Lavoro di fantasia, racconto un mondo di favole in cui i cattivi, gli incivili, i prepotenti sono tutti descrivibili nello standard dei due tifosi della Roma, quelli che carica in macchina l’interista Massimo Boldi in «Fratelli d’Italia» (è un film di Neri Parenti, nessuno si agiti!). Purtroppo non è così, o almeno se così fosse forse «Free Park» avrebbe un suo ruolo giustificabile in una grande commedia, sarebbe il nostro Mister Hyde, l’artefice del nostro più belluino istinto a farsi giustizia ripagando brutalità con brutalità. Colui che fa per noi lo sporco lavoro a cui, da civilizzati, ci rifiutiamo di metter mano.
Purtroppo le cose non vanno sempre come nei film. Ogni volta che mi capita di trovare occupato il posto per disabili di mio figlio, il che accade spesso, mi prefiguro sempre chi arriverà alla fine di quell’attesa.
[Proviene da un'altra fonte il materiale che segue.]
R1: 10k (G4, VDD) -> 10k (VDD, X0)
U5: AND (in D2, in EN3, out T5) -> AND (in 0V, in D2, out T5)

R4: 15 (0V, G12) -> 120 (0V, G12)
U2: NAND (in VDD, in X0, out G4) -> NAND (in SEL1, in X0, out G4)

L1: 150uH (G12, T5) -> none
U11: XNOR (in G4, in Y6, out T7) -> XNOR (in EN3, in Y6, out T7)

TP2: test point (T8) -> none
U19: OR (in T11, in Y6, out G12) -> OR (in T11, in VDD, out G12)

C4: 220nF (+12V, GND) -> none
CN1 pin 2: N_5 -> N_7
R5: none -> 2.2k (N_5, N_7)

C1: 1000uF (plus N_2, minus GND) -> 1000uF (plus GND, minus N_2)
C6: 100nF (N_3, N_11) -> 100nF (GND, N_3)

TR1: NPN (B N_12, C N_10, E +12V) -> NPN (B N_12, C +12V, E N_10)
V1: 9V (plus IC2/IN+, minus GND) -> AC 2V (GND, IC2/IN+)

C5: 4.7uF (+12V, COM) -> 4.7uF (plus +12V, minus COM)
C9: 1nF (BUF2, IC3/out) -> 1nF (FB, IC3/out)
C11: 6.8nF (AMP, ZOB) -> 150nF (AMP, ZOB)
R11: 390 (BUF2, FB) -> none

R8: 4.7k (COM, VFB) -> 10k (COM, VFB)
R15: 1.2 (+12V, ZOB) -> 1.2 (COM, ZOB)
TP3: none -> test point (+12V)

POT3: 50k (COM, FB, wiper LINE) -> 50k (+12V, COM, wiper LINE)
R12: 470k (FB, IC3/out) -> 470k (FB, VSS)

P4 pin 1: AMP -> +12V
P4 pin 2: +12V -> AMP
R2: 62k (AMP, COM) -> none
Sogno sempre di trovarmi davanti un essere rozzo e bestiale che almeno mi permetta il lusso immenso di sentirmi migliore di lui. Quasi mai accade, anzi è più facile che arrivi un avvocato azzimato assieme alla sua bella di ritorno dall’apericena, che prova a mettere in discussione il mio diritto a occupare quel parcheggio dopo le 19 (forse confonde un disabile con lo scarico merci). Capita invece che sia una ragazza in tiro da provino, facile per chi vive nel quadrilatero delle tv, colei che ha lasciato la Smart infilata nella rampa per salire un marciapiede, pare che sia proprio della misura giusta e capisco che la tentazione sia tanta. Ancora più spesso mi confronto con le frasi disarmanti di persone esattamente facenti parte della «brava gente», che raccontano di un nonno disabile, di avere un appuntamento dal medico, di un improrogabile impegno di lavoro. Vorrei ogni volta avere avuto la vindice bomboletta a portata di mano, ogni volta però mi confermo nella certezza che non l’avrei comunque usata.
Per questo ora mi vergogno davvero tanto di immaginare, senza pudore alcuno, che «Free Park» spossa allungarsi con la metro, almeno una volta, anche fino a Ottaviano.